Fire Prevention at Buildings Under Renovation or Construction
U.S. Fire Administration
Mar 19, 2019
Buildings under construction or renovation are at their most vulnerable and weakest condition. Accumulation of waste combustibles, limited access, minimal water supply and hazardous operations increase the challenge. Add to this the effects of firefighting operations, increased water weight, weakened metal and support structures, and hidden hot spots, and you have a formula for disaster waiting to happen.
Here are a few prevention tips when dealing with buildings under renovation or construction:
Create a risk assessment and action plan
- Visit the facilities and perform a risk assessment.
- Develop a pre-incident action plan in the event of a fire, collapse or hazardous materials release.
- Communicate the risk assessment and action plan to all emergency response personnel.

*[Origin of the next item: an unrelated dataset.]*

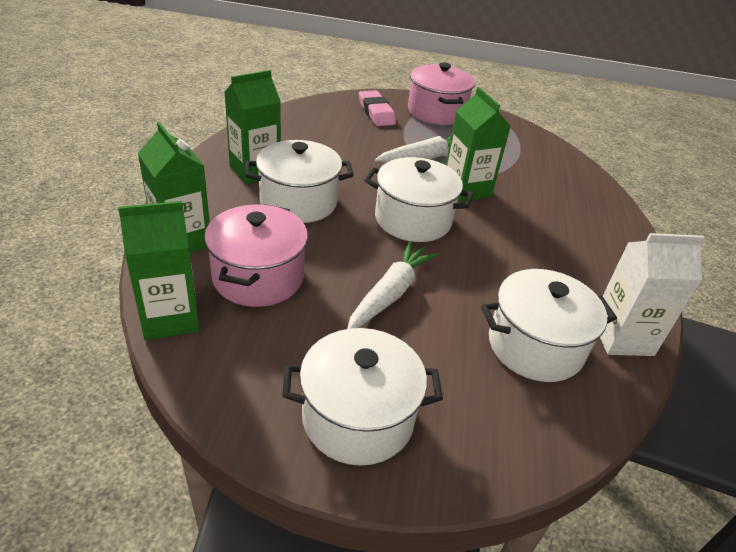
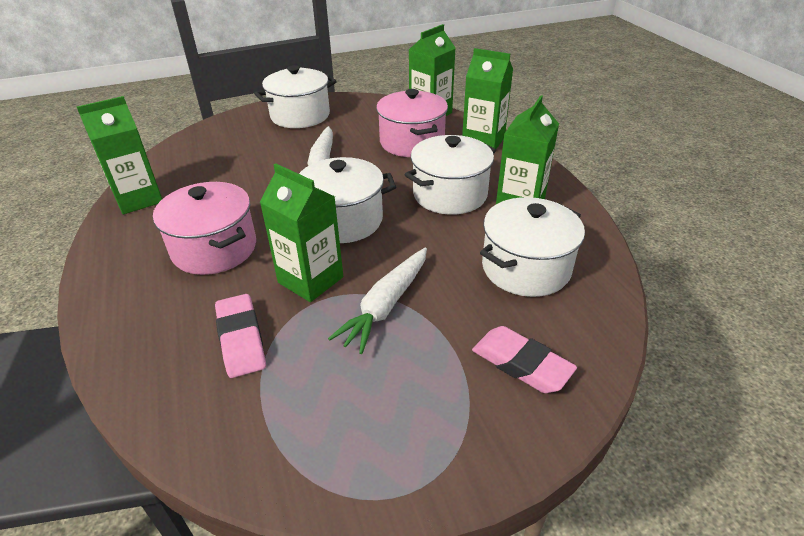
camera: 155 degrees right, 0 degrees up
(436, 112) = (442, 429): pink pot -> pink pot (214, 249)
(526, 177) = (241, 339): none -> pink eraser
(535, 346) = (208, 172): white pot -> white pot (526, 268)
(622, 337) = (138, 199): white carton -> green carton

- Schedule training on the risk assessment and action plan.
Check structural plans and fire protection features
- Review the owner’s fire safety program for completeness and compliance.
- Verify the condition of escape facilities including doors, walkways, stairs, ramps, fire escapes or other means of egress.

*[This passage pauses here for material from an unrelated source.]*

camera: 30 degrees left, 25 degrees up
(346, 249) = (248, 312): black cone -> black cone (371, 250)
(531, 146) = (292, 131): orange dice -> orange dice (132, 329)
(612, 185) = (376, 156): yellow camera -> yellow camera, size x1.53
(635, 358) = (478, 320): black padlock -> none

- Check fire protection features, especially fire extinguishers, hydrants and temporary standpipe systems. If they are not operational, have them repaired or at least note their status in your pre-incident action plan.

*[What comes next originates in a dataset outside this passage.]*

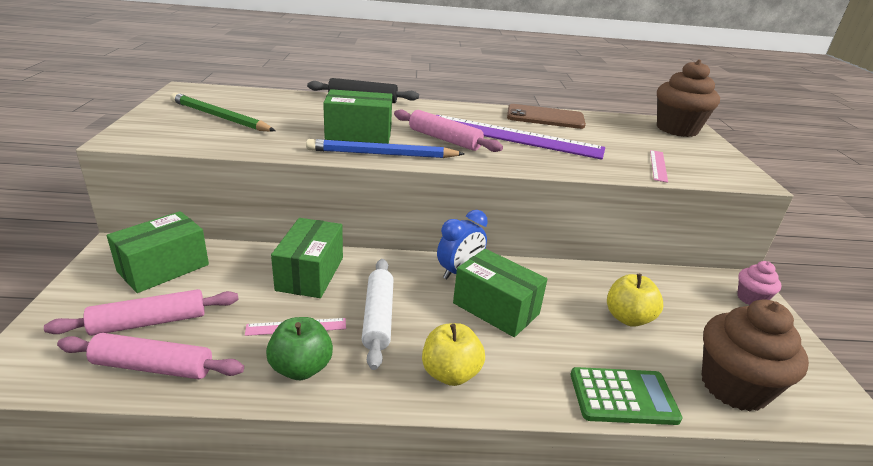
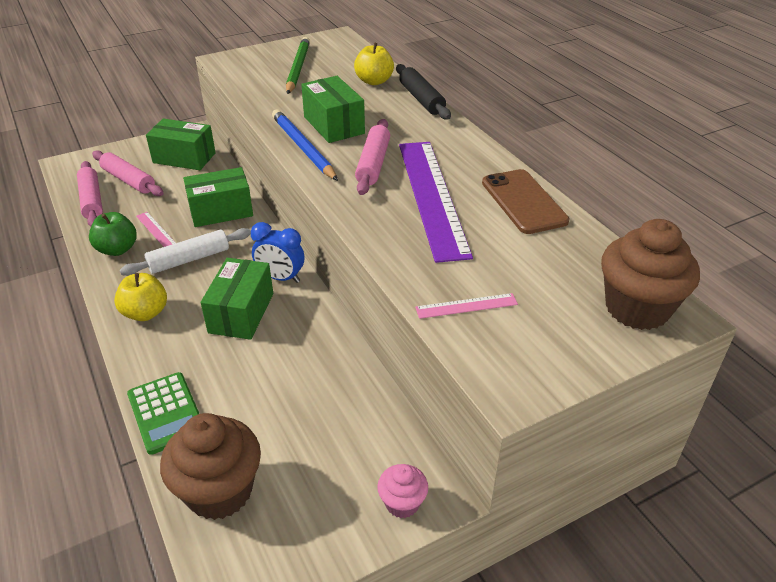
camera: 65 degrees right, 10 degrees up
(628, 318) = (285, 399): yellow apple -> yellow apple (374, 81)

- Review structural plans with the project supervisor. If there are concerns about all or a portion of a project’s structural integrity, report them to the local building code official.
Be aware of hazardous materials
- Ensure that the storage of Class I and II flammable and combustible liquids exceeding 60 gallons (227 liters) is more than 50 feet (15.2 meters) from the structure.
- Verify that "No Smoking" signs are posted and enforced.
- Check to see that hot work (welding, cutting, torch-down roofing) and other hazardous operations are suitably protected.
Action step to prevent fires at buildings under renovation or construction
For more information, refer to National Fire Protection Association 1, Fire Code Chapter 16, or International Code Council’s International Fire Code® Chapter 14.
This Coffee Break Bulletin was originally published in 2010 and bears repeating.
The 2010 bulletin honored nine Boston, Massachusetts, firefighters who lost their lives while overhauling a hotel under renovation. Today we remember two York, Pennsylvania, firefighters — Zachary Anthony and Ivan Flanscha — who were killed in 2018 during overhaul operations on a large structure under renovation.